La note de conjoncture économique de la DGEP souligne qu’en matière de dépenses, l’Etat était, à fin novembre 2025, à 3.302,6 milliards FCFA, en hausse de 3,5% (+110,7 milliards FCFA) par rapport à fin novembre 2024. Cette hausse est imputable aussi bien aux charges qu’aux acquisitions nettes d’actifs non financiers.
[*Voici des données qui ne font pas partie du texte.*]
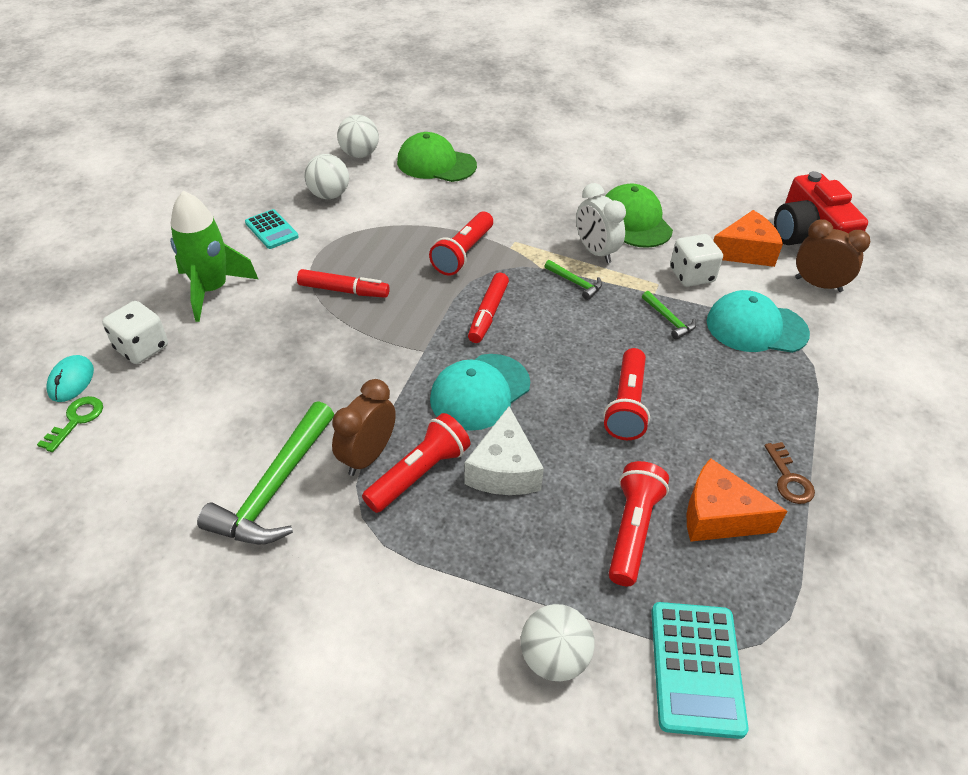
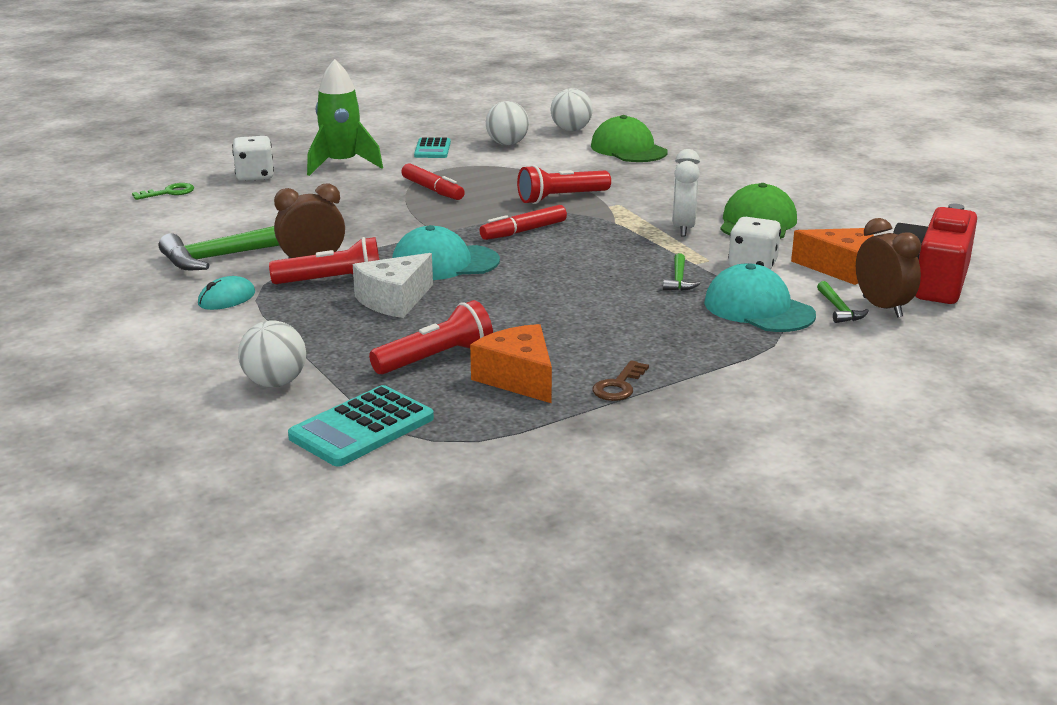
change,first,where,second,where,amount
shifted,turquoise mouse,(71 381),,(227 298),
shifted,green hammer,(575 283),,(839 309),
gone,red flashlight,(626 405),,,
Il ressort du document que les charges ont progressé de 5,0% pour se situer à 2.196,2 milliards FCFA à fin novembre 2025. Quant aux acquisitions nettes d’actifs non financiers (dépenses en capital), elles s’établissent à 1.106,5 milliards FCFA, en augmentation de 0,6% par rapport à fin novembre 2024 (+6,9 milliards FCFA).

Soldes comptables et financements

Il ressort du document qu’en fin novembre 2025, le besoin de financement était de 125,3 milliards FCFA, en amélioration de 389,6 milliards FCFA, comparativement à fin novembre 2024. D’après les rédacteurs du rapport, ce besoin de financement a été réalisé par une accumulation nette de passifs de 167,8 milliards FCFA, les acquisitions nettes d’actifs financiers ayant augmenté de 37,8 milliards FCFA.o

Ambéternifa Crépin SOMDA

Créances sur l’économie

Le document de la DGEP révèle que les créances sur l’économie, elles, s’établissent à 4.129,2 milliards FCFA à fin octobre 2025, en baisse de 180,6 milliards FCFA (-4,2%) par rapport à fin décembre 2024. Cette contraction est essentiellement en lien avec la baisse des crédits accordés aux sociétés non financières privées de 250,1 milliards FCFA (-12,1%). Comparativement à fin octobre 2024, le financement de l’économie par les banques recule de 508,8 milliards FCFA (-11,0%). Ce recul s’explique essentiellement par la diminution des crédits accordés au secteur privé de 623,0 milliards FCFA (-14,7%).